変化することは大変なこと

第三インプロ研究室のワークショップをオープンにしてから初心者にインプロを教えることが増えた。その中で最近は「変化することは大変なこと」というある種当たり前のことを改めて実感している。

僕は演劇は関係の芸術だと思っている。出会い、関わり、そして変化する。このうち出会うことは簡単で、ただ舞台に立てば出会うことはできる(「それは本当に出会っているのか」みたいな議論はここでは置いておこう)。しかし関わることになると難しくなり、関わっているフリになることが出てくる。ただしこれは逆に言えば関わるフリをすることはできるわけで、変化することになるとフリすらできないことが出てくる。

日常生活で人は人と出会ったり関わったりしている(関わっているフリも含めて)。しかし、変化することに対しては人はできるだけ変化しないようにしているし、変化させないようにしている。それは普通の生活をするためにはむしろ好ましいことだろう。

だから人は変化することが難しいのは当然なのだけど、変化することが不自然なのかというとそうでもないところが面白い。赤ちゃんは目まぐるしく変化しているように、人は本来変化するものなのだと思う。そして変化しない姿は学習された結果なのだと思う。

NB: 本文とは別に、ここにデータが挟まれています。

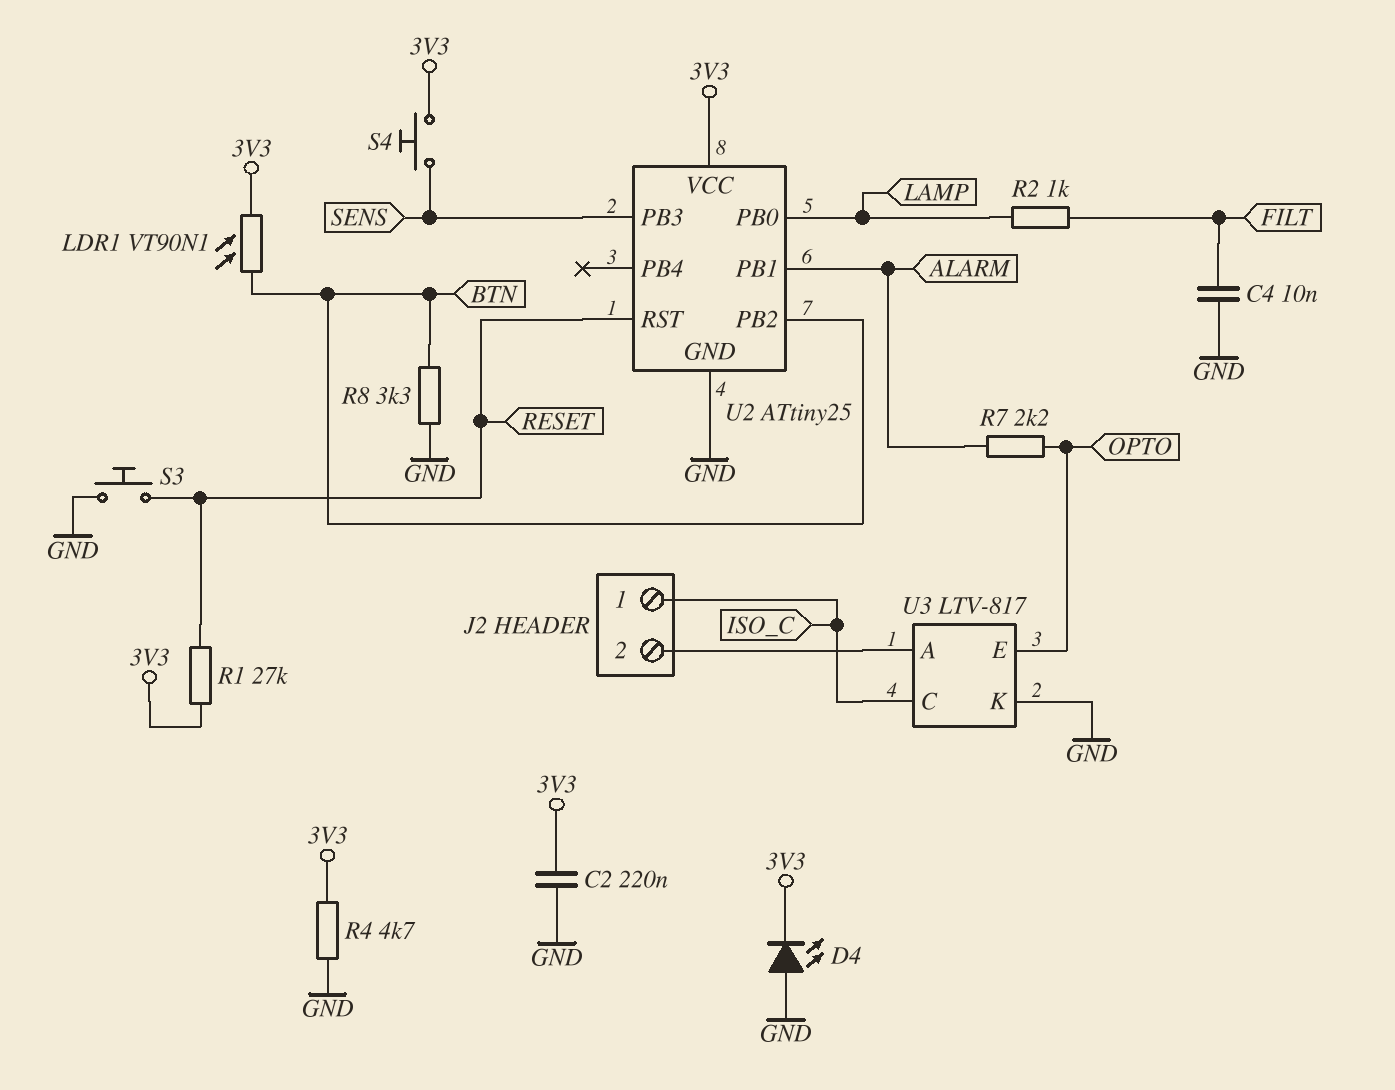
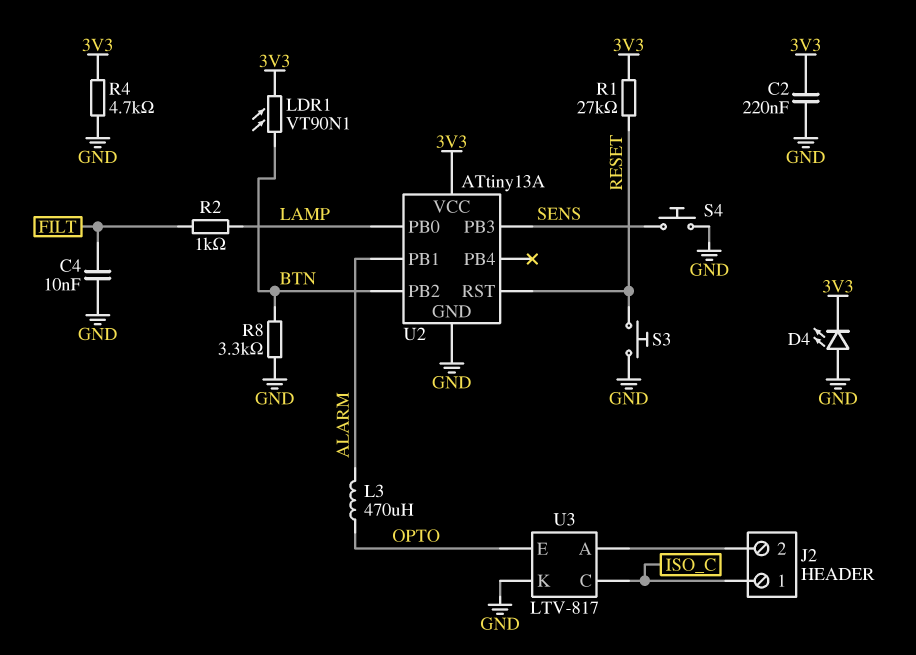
L3: none -> 470uH (ALARM, OPTO)
R7: 2.2k (ALARM, OPTO) -> none
S4: button (3V3, SENS) -> button (GND, SENS)
U2: ATtiny25 -> ATtiny13A

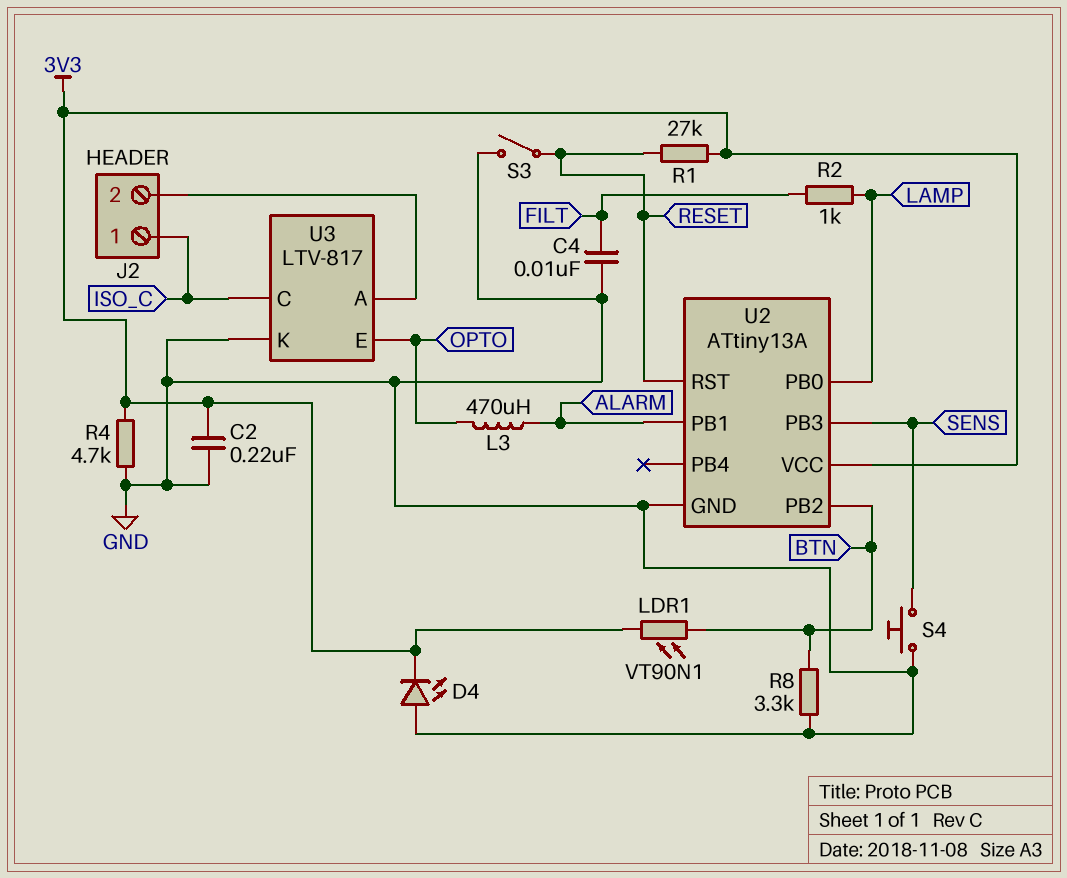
S3: button (GND, RESET) -> switch (GND, RESET)

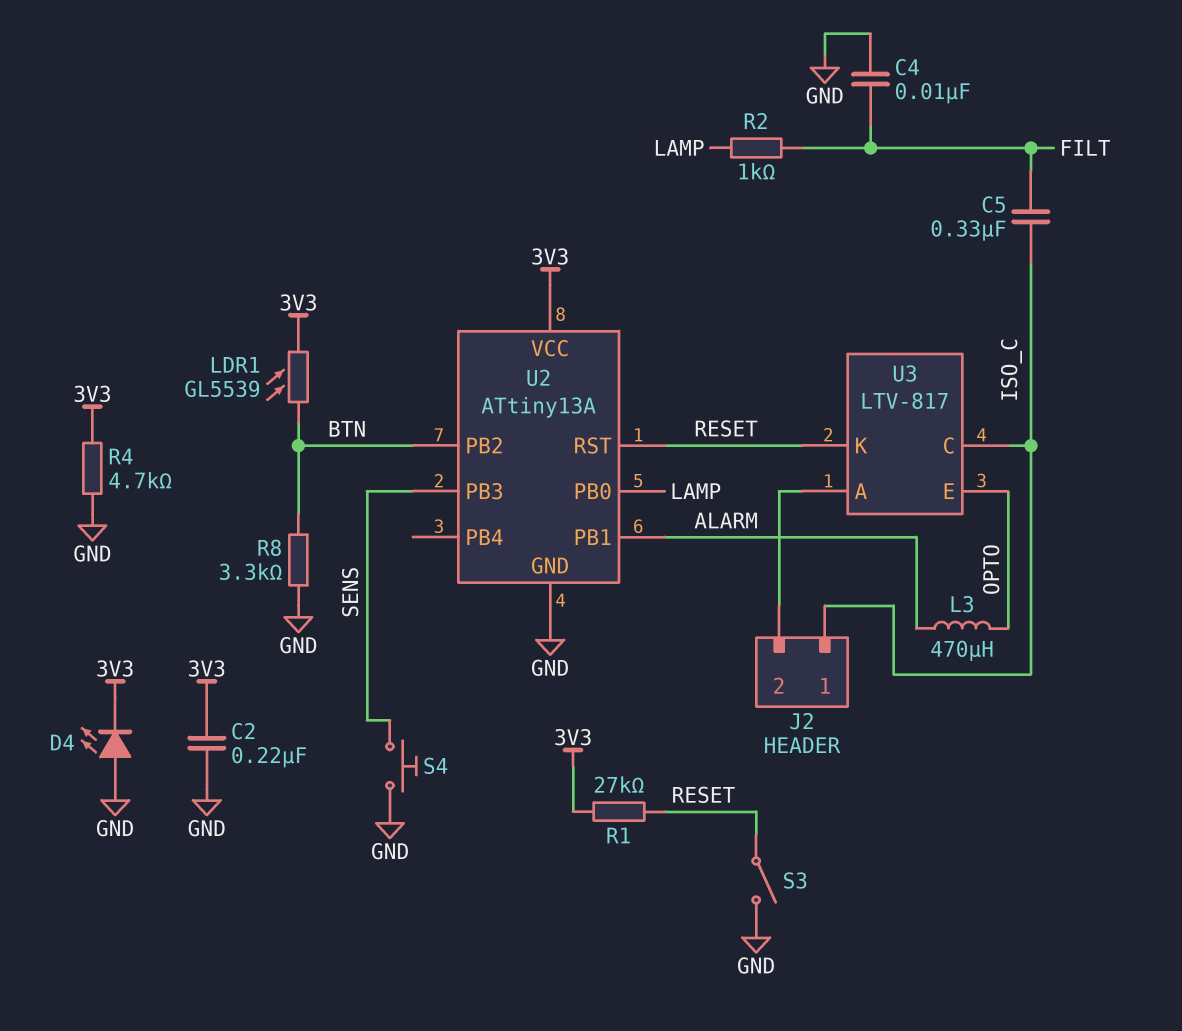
C5: none -> 330nF (FILT, ISO_C)
LDR1: VT90N1 (3V3, BTN) -> GL5539 (3V3, BTN)
U3 pin K: GND -> RESET

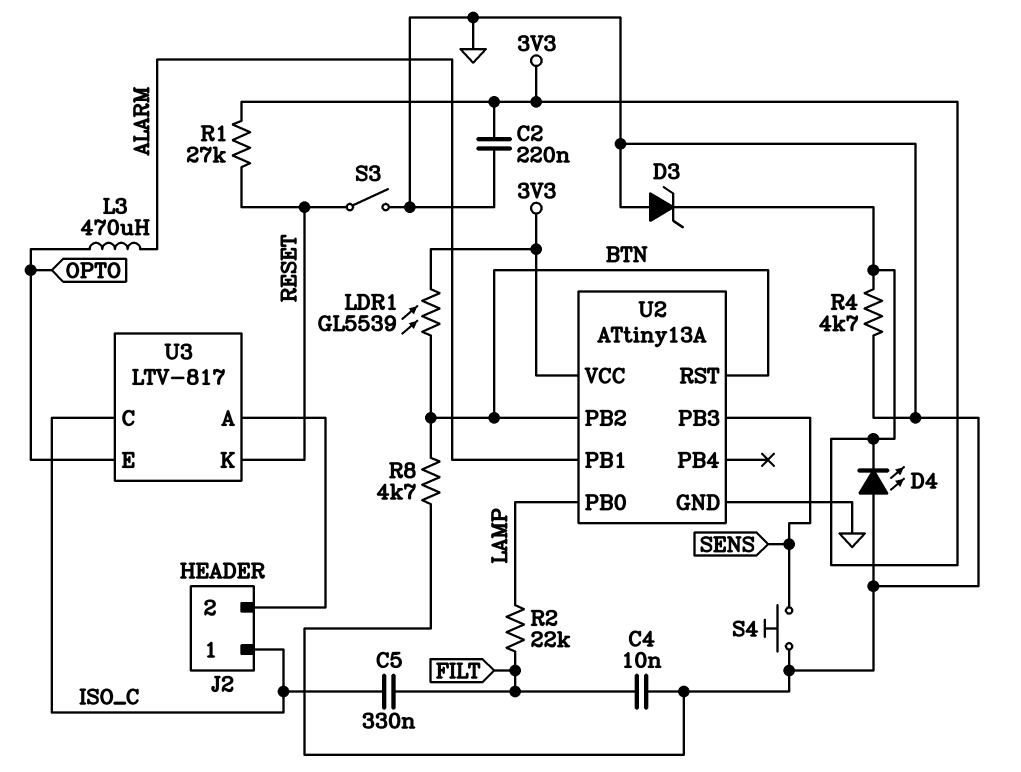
D3: none -> zener (A GND, K 3V3)
R2: 1k (FILT, LAMP) -> 22k (FILT, LAMP)
R8: 3.3k (BTN, GND) -> 4.7k (BTN, GND)
U2 pin RST: RESET -> BTN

赤ちゃんはなされるがままに変化するけれど、人はいつのまにかそのように変化しなくなっていく。そこには「相手に負けたくない」「相手の言いなりになりたくない」「相手に影響されたくない」といった信念がある。だからどこかで勝とうとしてしまうし、抵抗してしまうし、無反応になってしまう。

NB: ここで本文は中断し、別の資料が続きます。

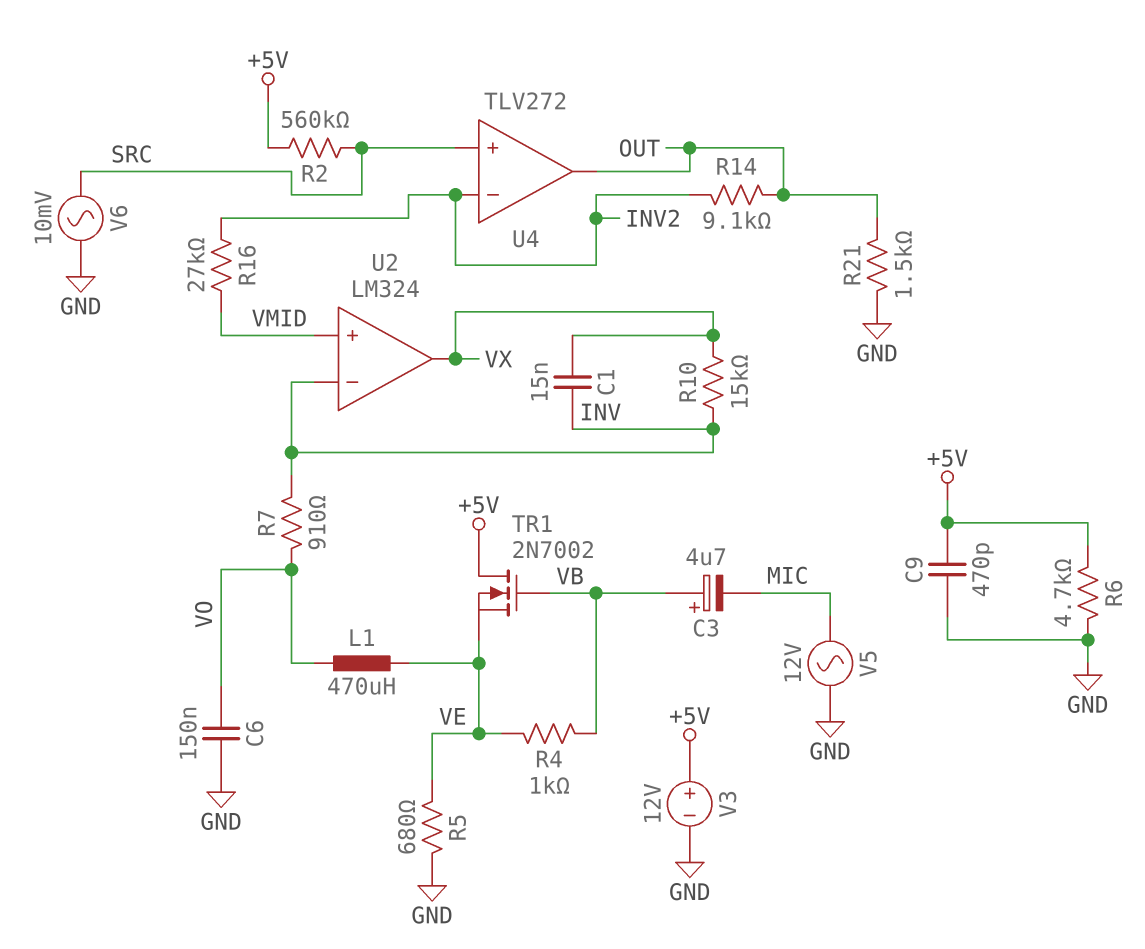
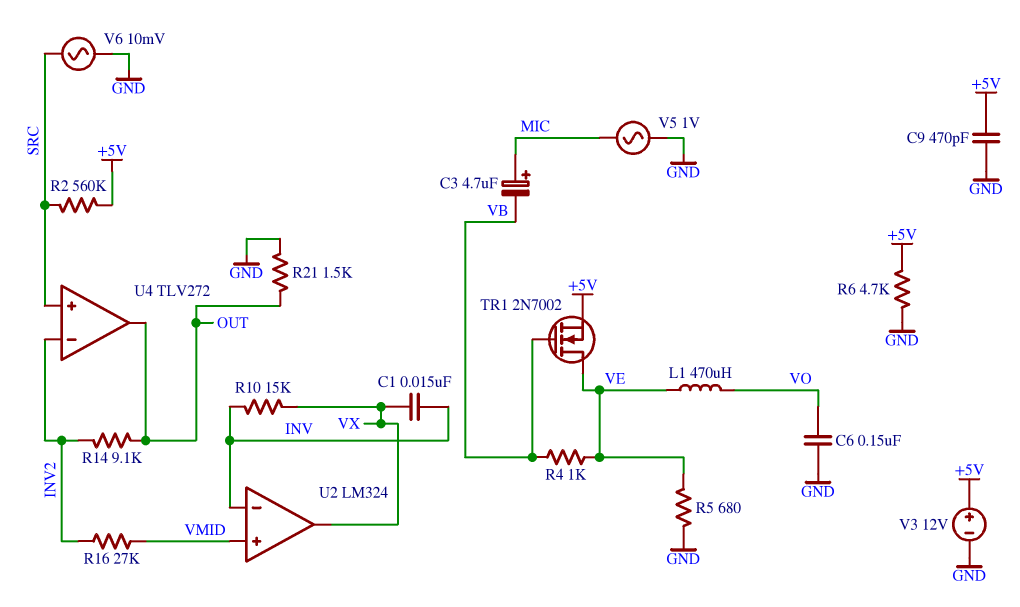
C3: 4.7uF (plus VB, minus MIC) -> 4.7uF (plus MIC, minus VB)
R7: 910 (INV, VO) -> none
TR1: NMOS 2N7002 (G VB, D +5V, S VE) -> NMOS 2N7002 (G VB, D VE, S +5V)
V5: AC 12V (GND, MIC) -> AC 1V (GND, MIC)

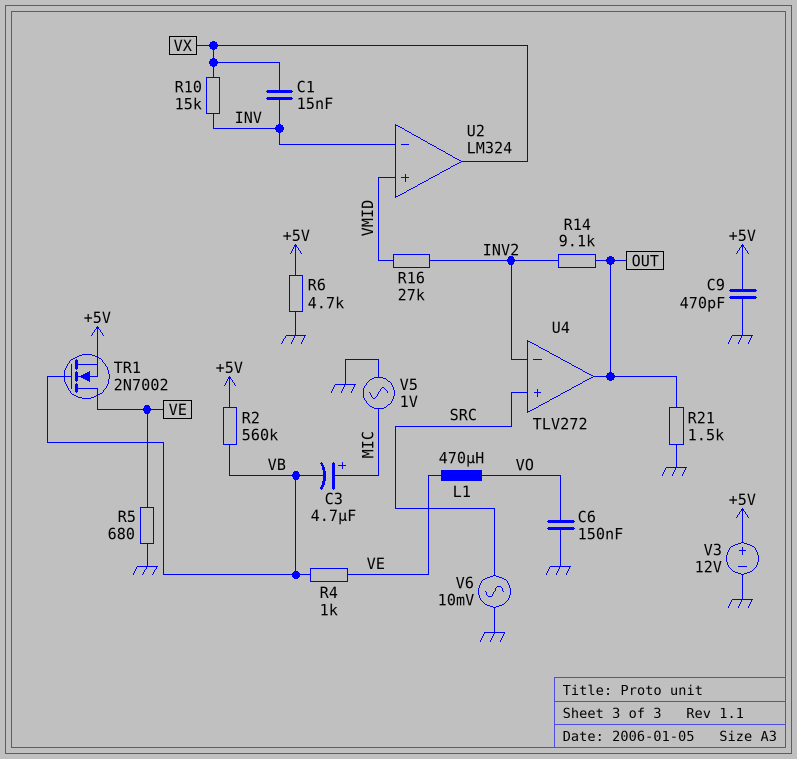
R2: 560k (+5V, SRC) -> 560k (+5V, VB)

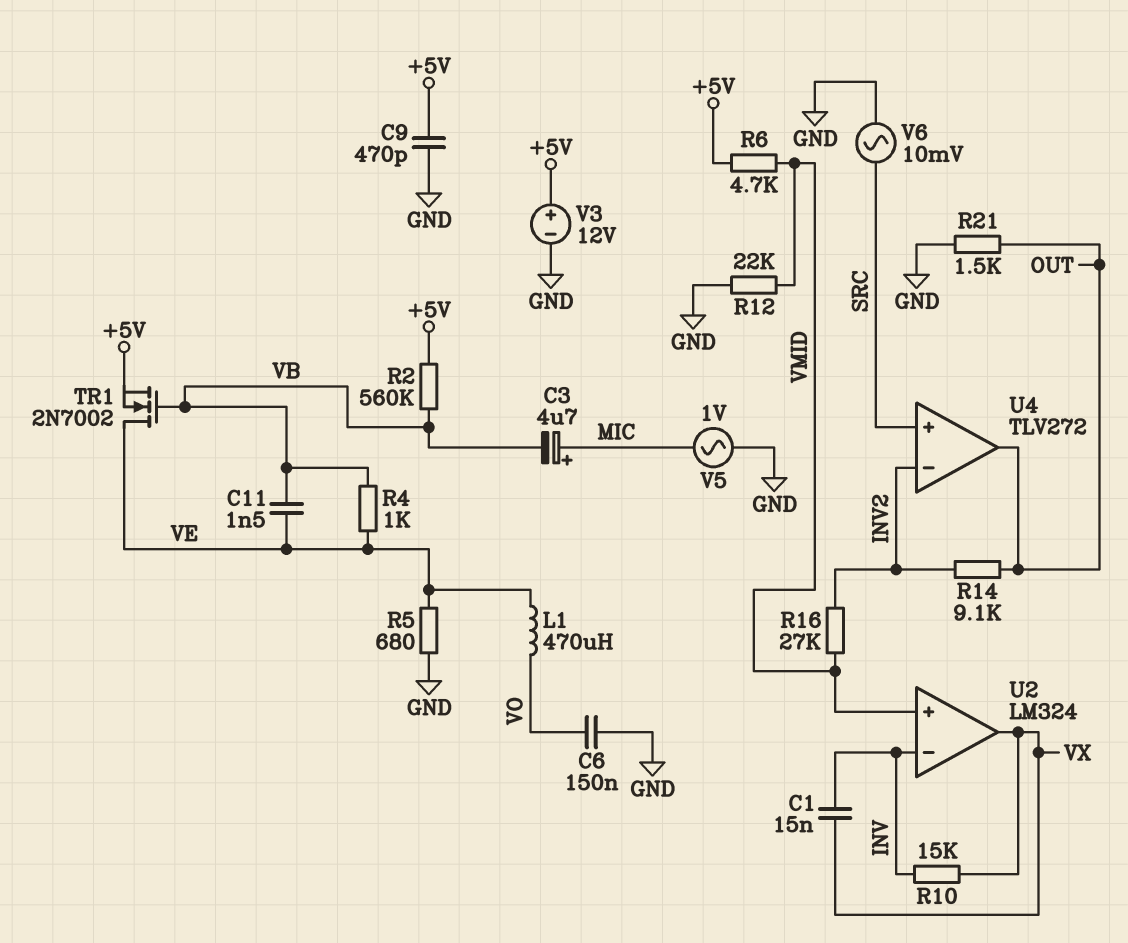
C11: none -> 1.5nF (VB, VE)
R6: 4.7k (+5V, GND) -> 4.7k (+5V, VMID)
R12: none -> 22k (GND, VMID)

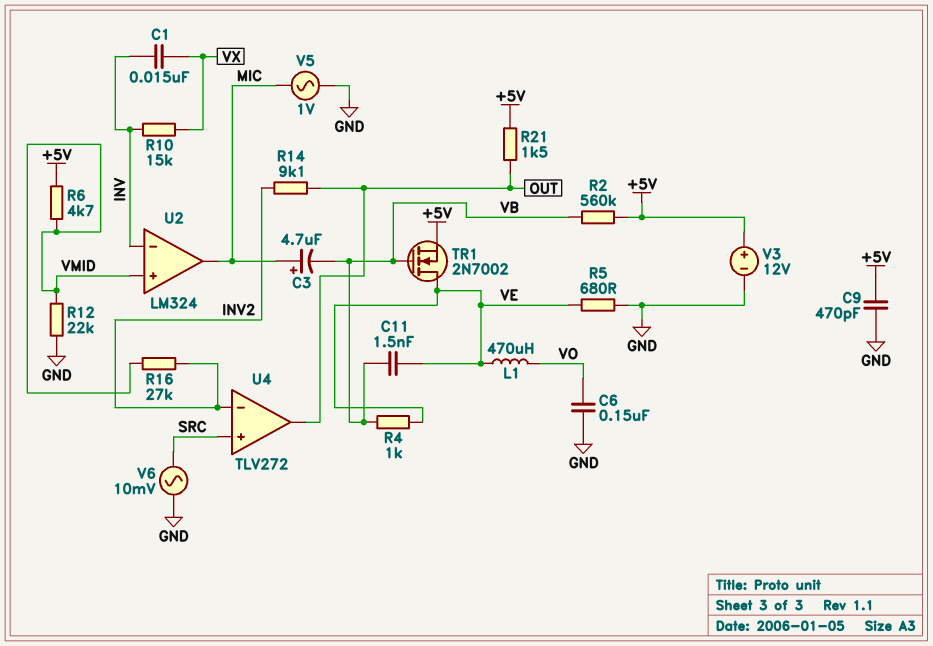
R21: 1.5k (GND, OUT) -> 1.5k (+5V, OUT)
U2 pin out: VX -> MIC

変化できるようになることは新しいことを学ぶというよりも、自然体を取り戻すこと。しかし、だからといってこういった信念に気づくだけでは十分ではない。やっぱり実際に負けること、言いなりになること、影響されることを何度も体験する必要がある。

そして舞台の上は変化することを体験するのにちょうどいい。なぜなら舞台の上では変化する人のほうが自然で、変化しない人のほうが不自然に見えるから。これは言い換えれば変化することが許されている場所だから。舞台の上なら殺したり殺されたりすることも遊びとしてできる。舞台の上は怖い場所だけど、同時に自由な場所。

変化することを遊んでいるうちに、だんだんと自然に変化できるようになっていく。そしてそれは魅力的な役者になるためには必要なことだし、もっと大きく言えば魅力的な人になることにも繋がっていくと思う。世の中には何を言われても自分のスタンスを変えない人がいる(そしてそういう人はすぐに戦おうとする)けれど、僕はそういう人はあまり魅力的に思えない。それよりも相手に応じて自分を変えられる人のほうが魅力的に思えるし、そういう人こそが相手に貢献できる人なのだと思う。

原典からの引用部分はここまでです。